We all do it occasionally. We do not “feel like it.” We are not confident in the results we can produce. Even the most focused, dedicated, and productive people procrastinate sometimes. You may find yourself looking through social media or repeatedly checking emails instead of getting started on a project. Or you might decide to check the news or Zoom a co-worker rather than make that call. Once you get off track, it often can be difficult to re-focus.
To beat procrastination before it takes hold try taking control of your mood. When you are in the right frame of mind with the right strategies, you can get things done and avoid going down that procrastination rabbit hole we all occasionally find.
When you recognize the things that can distract you, things like the ping of incoming e-mails or kids running into your office, you can plan to stay on track. You may consider looking up necessary emailed information before starting on your task or you could let your family know that you are working from a certain time until a certain time.
Even when you love what you do, sometimes it seems there is just not enough coffee to get started. Once you get going, you will recognize that your mood improves dramatically. This helps you keep on task.
Break down your project
Feeling overwhelmed and underappreciated is a leading cause of procrastination. Therefore, finding smaller pieces of the task that you can quickly and easily accomplish is so important. Those smaller tasks will add up, creating a sense of accomplishment and making the larger project not feel so intimidating.
Work in the right place
Another way to overcome procrastination is to make sure you are working in the best environment for you. You know better than anyone else, the distractions that will draw you away from the task at hand. If you know you are distracted by the TV or you will feel tempted to stop and catch up on housework, commit to working in an area where you will not get so distracted.
Celebrate the small things
Did you check off an item on your to-do list? Acknowledge the accomplishment. Small victories build joy and a sense of accomplishment, helping create a sense of reward and motivation. By enjoying small victories, you build your confidence and momentum.
If you set unrealistic goals for your day, you will become discouraged and more apt to procrastinate. It is smarter to get real about what you can accomplish in each time period. And equally important is to recognize what cannot be accomplished in a day.
Focus on the action you want
Do not tell yourself, “I will not procrastinate. I will get this done today,” try focusing on what you will do and how great you feel once you do it. This provides your mind with an opportunity to fixate on the action you want to take instead of the behavior you want to avoid.

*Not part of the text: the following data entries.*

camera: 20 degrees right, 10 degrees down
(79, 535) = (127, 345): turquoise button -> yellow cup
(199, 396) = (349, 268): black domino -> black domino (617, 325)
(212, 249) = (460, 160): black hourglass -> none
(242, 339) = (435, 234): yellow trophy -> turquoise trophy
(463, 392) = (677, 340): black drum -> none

Forget about perfectionism
Many people freeze up when it is time to get started because they are waiting for the perfect inspiration or they know their ideas are not quite right. Unless you get started, you will never produce anything great. Avoid aiming for perfection and just get started on your project. The outcome will be better than expected.
Focus on results
You may feel nervous before beginning a major task. You may feel like you are not prepared or able. Yet consider how amazing you will feel when you complete the task and see the results.
Procrastination may bring momentary relief, but in the long run, procrastination can severely limit your potential and effectiveness. Fortunately, you can overcome procrastination. It helps to first understand why you are procrastinating. Then, you can think about how to apply the above strategies to get back on task. Procrastination happens, but you can prevent it from becoming the norm in your life.